Risk model validation

Internal and external datasets were used to validate the robustness of the 6-gene signature. To establish the model, we calculated the risk score of patients in the Target-OS validation cohort and of patients in all the datasets. The method has been described previously. To verify the utility of the risk score in predicting the survival time and survival status of patients in the dataset, the expression of the 6 genes, the area under the ROC curve (AUC) values, and the 6-gene signature Kaplan–Meier survival curve distribution of the GSE21257 cohort were analyzed.

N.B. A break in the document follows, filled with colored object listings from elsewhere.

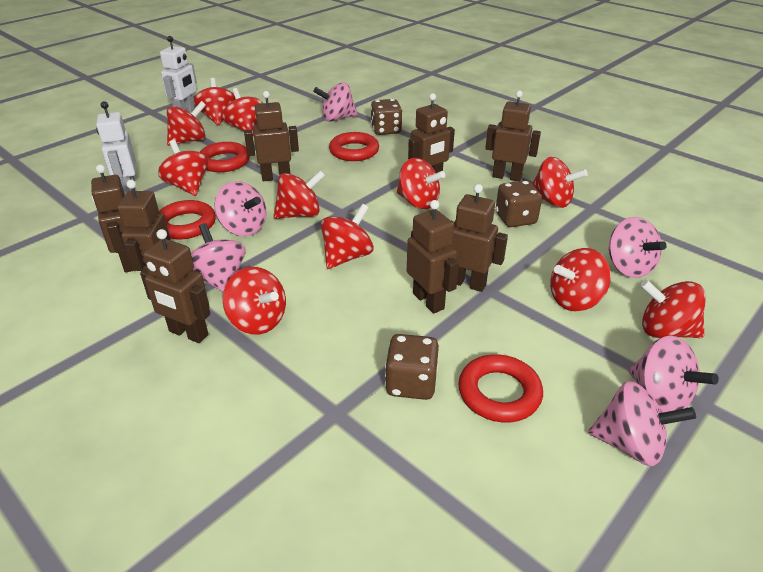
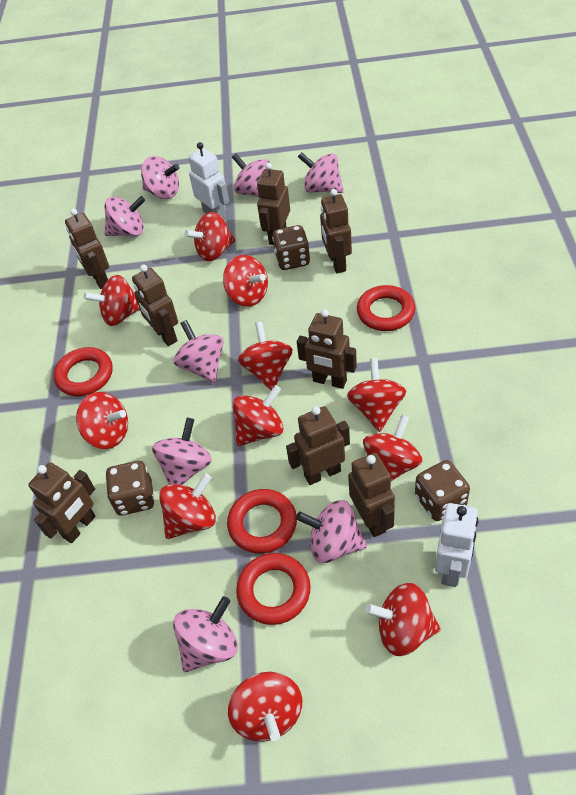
pink spinning top: 6 -> 8

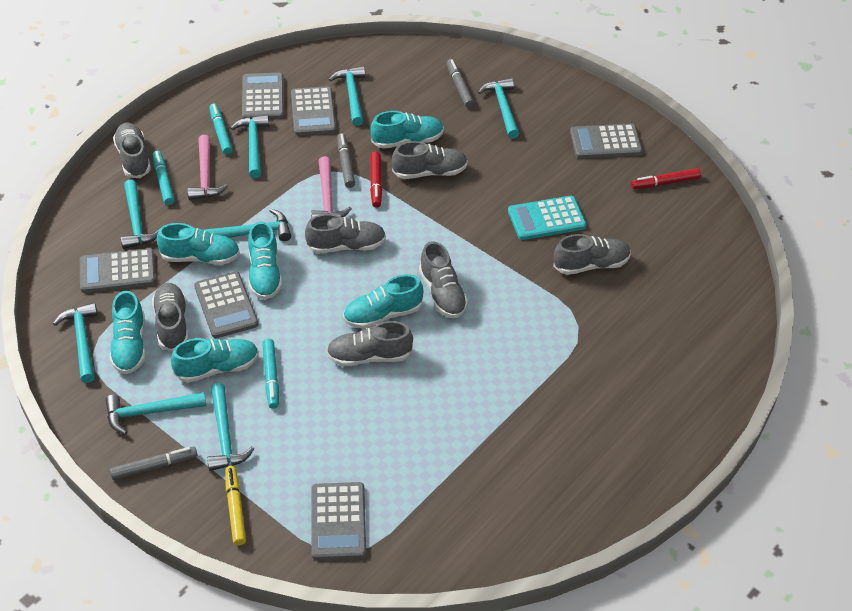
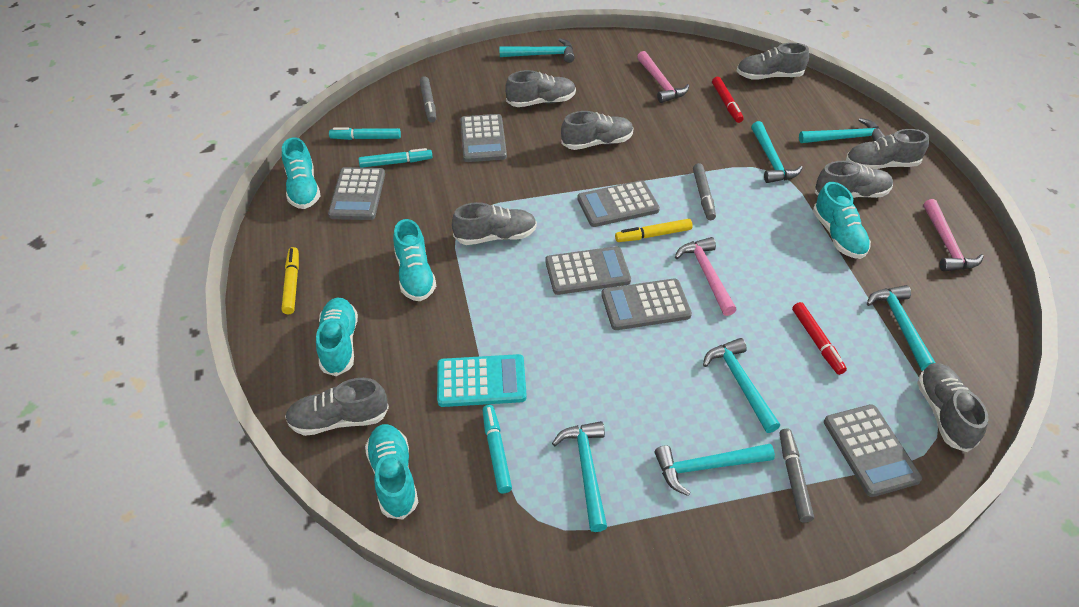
grey shoe: 7 -> 8
pink hammer: 2 -> 3
turquoise hammer: 8 -> 7
turquoise shoe: 6 -> 5
yellow marker: 1 -> 2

Prognostic analysis of the risk model, clinical features and associated pathways

The risk score from the 6-gene signature and clinical characteristics of patients, such as age, sex, and metastasis, were assessed through Kaplan–Meier curve analysis. Single-sample GSEA (ssGSEA) was performed with the R software package ‘GSVA’, and each sample was analyzed. Based on the scores on different functions, we further calculated the correlation between these functions and the risk score, and a correlation greater than 0.35 was selected. We selected the corresponding KEGG pathways and performed clustering based on the results of their enrichment score analysis. We utilized the Target-OS database cohort, and the clinical features age, sex, and metastasis and the risk score were used to build a collinear map and a forest map, which clearly exhibited the overall statistical results and risk model results. Single-factor and multifactor analyses of the 6-gene signature and clinical overall survival were performed separately.

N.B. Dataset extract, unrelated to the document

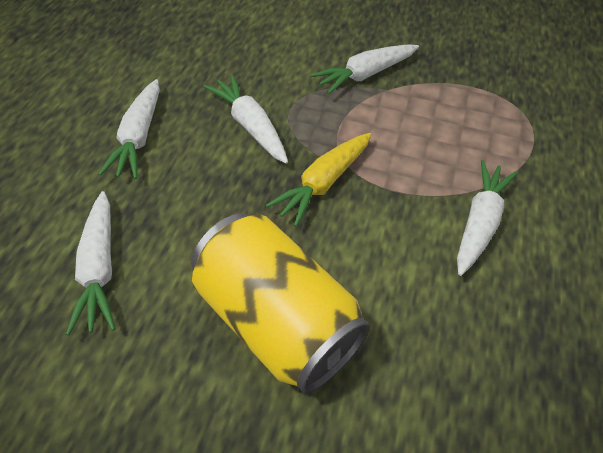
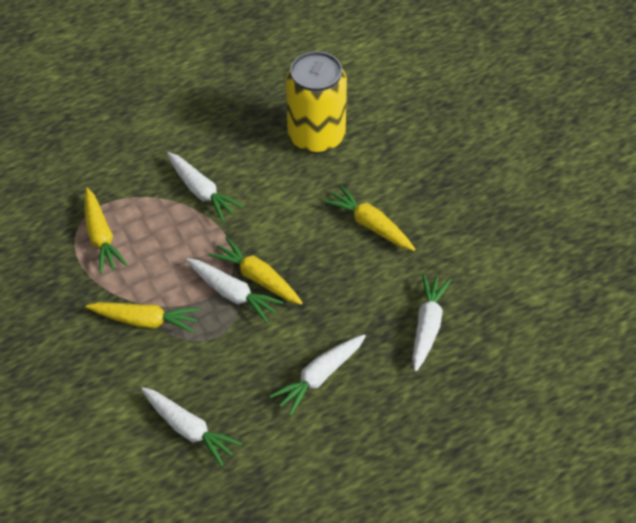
yellow carrot: 1 -> 4

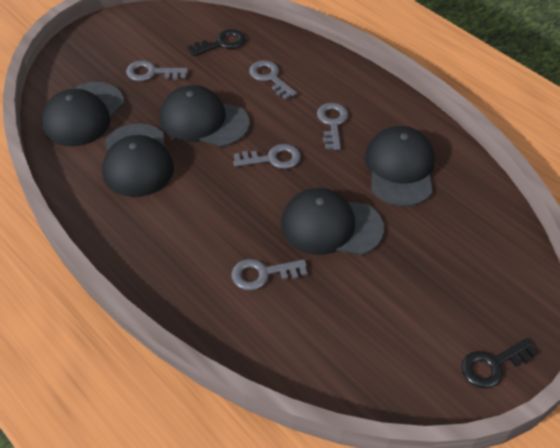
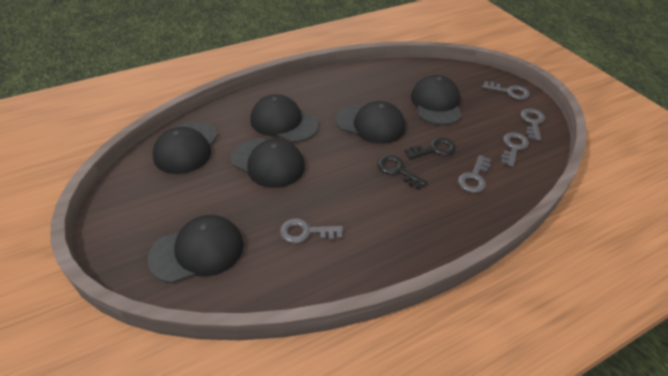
black cap: 5 -> 6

Ultimately, we selected three prognostic risk models: a 19-gene signature (Goh)36 8-gene signature (Zhang)26 and 3-gene signature (Shi)37 were compared with our 6-gene model. To make the models comparable, we calculated the risk score of the Target-OS samples using the same method based on the corresponding genes in the 4 models, the Z-score, and the risk score, and divided the samples whose risk score was greater than zero and lower than the Z-score. The high-risk score group and the low-risk group were determined, and the difference in prognosis between the two groups of samples was validated. ROC and Kaplan–Meier curve analyses of the three models were performed, the results were compared, and the prognostic assessment capability of each model was compared.

Statistical analysis

Continuous variables with a normal distribution are reported as the mean ± standard deviation (SD), while continuous variables with a skewed distribution are reported as the median (25th percentile to 75th percentile). Classification variables are reported as frequencies (scale). A t-test was used to compare continuous data with a normal distribution between two groups, and P values less than 0.05 were considered statistically significant. The difference between rates was tested by a chi-square test or Fisher’s exact test. Kaplan–Meier survival and log-rank test analyses were performed using the R ‘survival’ package. We used R software to performed time-dependent ROC analysis to determine the prognostic classification ability of the risk score.